Et donc il a livré après ce qui aurait pu être son chant du cygne (j'ajouterais le champ du signe si j'étais lacanien) un très beau film froid comme une épure - même s'il on y rit un peu. 'Comme le dit Thierry Frémaux, délégué général du Festival de Cannes, à l’annonce de la mort du cinéaste le 2 mars dernier : "Ce n’est pas tant qu’Alain Resnais est mort, c’est qu’il n’y aura plus de film d’Alain Resnais"', c'est dans la critique ici : http://www.avoir-alire.com/aimer-boire-et-chanter-la-critique-de-l-ultime-film-d-alain-resnais.
Aimer, boire et chanter est un testament, c'est sûr, à se demander même si Resnais ne s'est pas suicidé pour faire culminer son enterrement avec la sortie du film, ultime pirouette coïncidant parfaitement avec l'image de l'ange de la mort déposé par Tilly (à peine entrevue mais dont on parle beaucoup) sur le cercueil de George (dont on parle encore plus mais qu'on ne voit jamais).

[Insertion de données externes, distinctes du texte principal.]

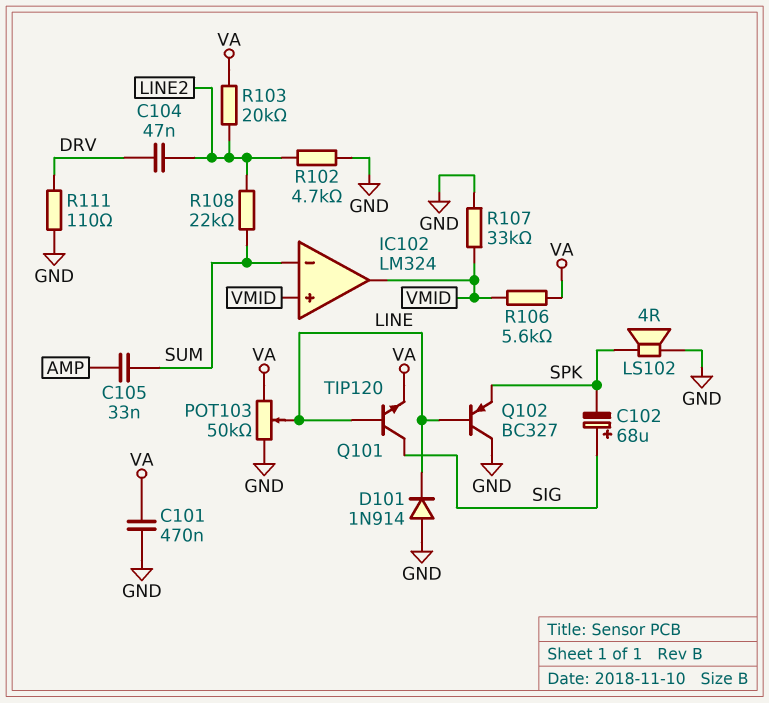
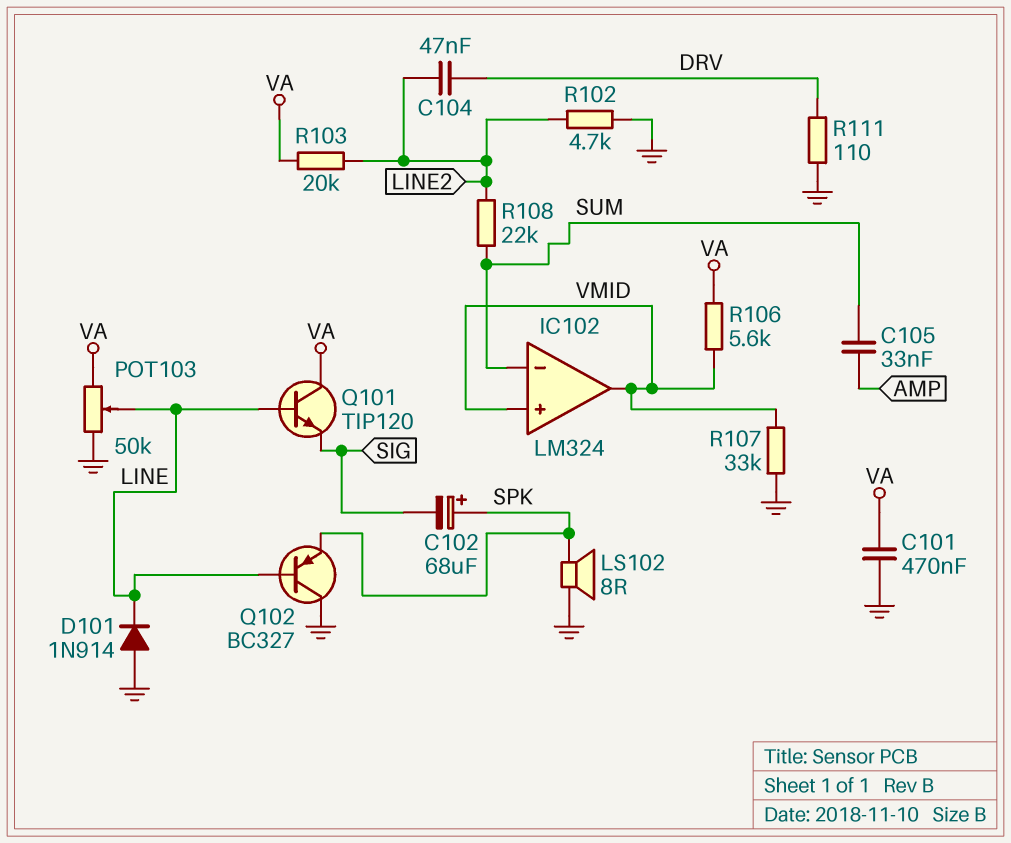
C102: 68uF (plus SIG, minus SPK) -> 68uF (plus SPK, minus SIG)
LS102: speaker 4R (GND, SPK) -> speaker 8R (GND, SPK)
Q101: NPN TIP120 (B LINE, C SIG, E VA) -> NPN TIP120 (B LINE, C VA, E SIG)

On sait bien que Resnais à ses débuts était plutôt pointu, du genre Art et essai, sans atteindre les altitudes Straub-Huillet (dieu merci ; j'avoue que les films de ces appréciables auteurs m'emm... assez), et puis il s'est orienté vers une veine très riche, celle du mélo et du roman de gare louchant toujours vers la mort. Aimer, boire et chanter reprend pour une dernière fois cette veine, un Strauss mélancolique comme toujours ("c'est notre raison d'exister"), et dans le film on aime beaucoup, on boit pas mal mais on ne chante pas, sauf à la fête d'anniversaire de Tilly... En fait, la valse de Strauss s'intitule plutôt le vin, la femme et la chanson, et continue par et tout cela pour la vie entière... Mais on peut s'en remettre à Resnais pour avoir choisi une version plus noire.

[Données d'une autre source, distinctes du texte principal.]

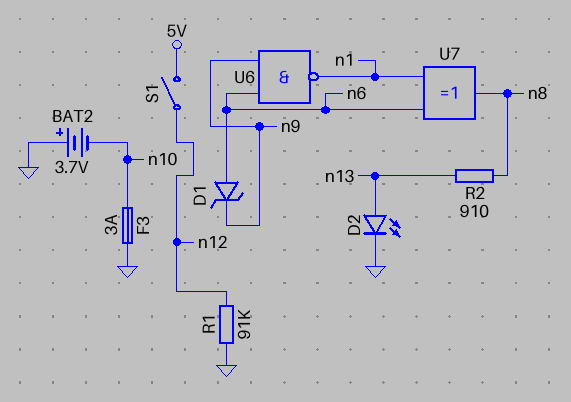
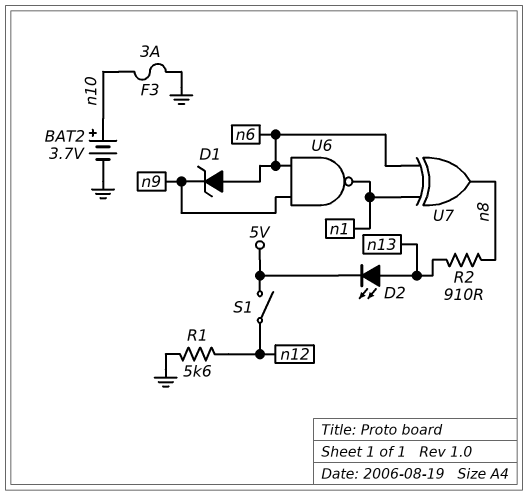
BAT2: 3.7V (plus GND, minus n10) -> 3.7V (plus n10, minus GND)
D2: LED (A n13, K GND) -> LED (A n13, K 5V)
R1: 91k (GND, n12) -> 5.6k (GND, n12)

Cela dit, on ne peut s'empêcher de mettre en parallèle le film de Resnais avec celui de Polanski, la Venus à la fourrure : dans les deux cas, il s'agit d'un film d'une pièce de théâtre parlant d'une pièce de théâtre, même si chez Resnais, la deuxième mise en abîme n'est que référence à une (troisième) pièce de théâtre particulièrement nulle (les références à des silences permettant des rires pour des répliques censément drôles n'étant rien que lamentables). Et donc, Resnais sème les répliques permettant de s'y retrouver, on peut se demander si toutes les scènes que nous voyons avec des praticables théâtraux, des décors misérables et des vignettes dessinées ne sont pas finalement la même troisième mise en abîme ? Et donc, l'Ange de la mort y échapperait-il, avec Tilly (la voix off elle aussi ?).
Mystère toujours avec notre admirable Resnais, qui nous sème des graines, qui nous étourdit, qui nous mène vers des doutes et des questionnements, Petits Poucets que nous sommes...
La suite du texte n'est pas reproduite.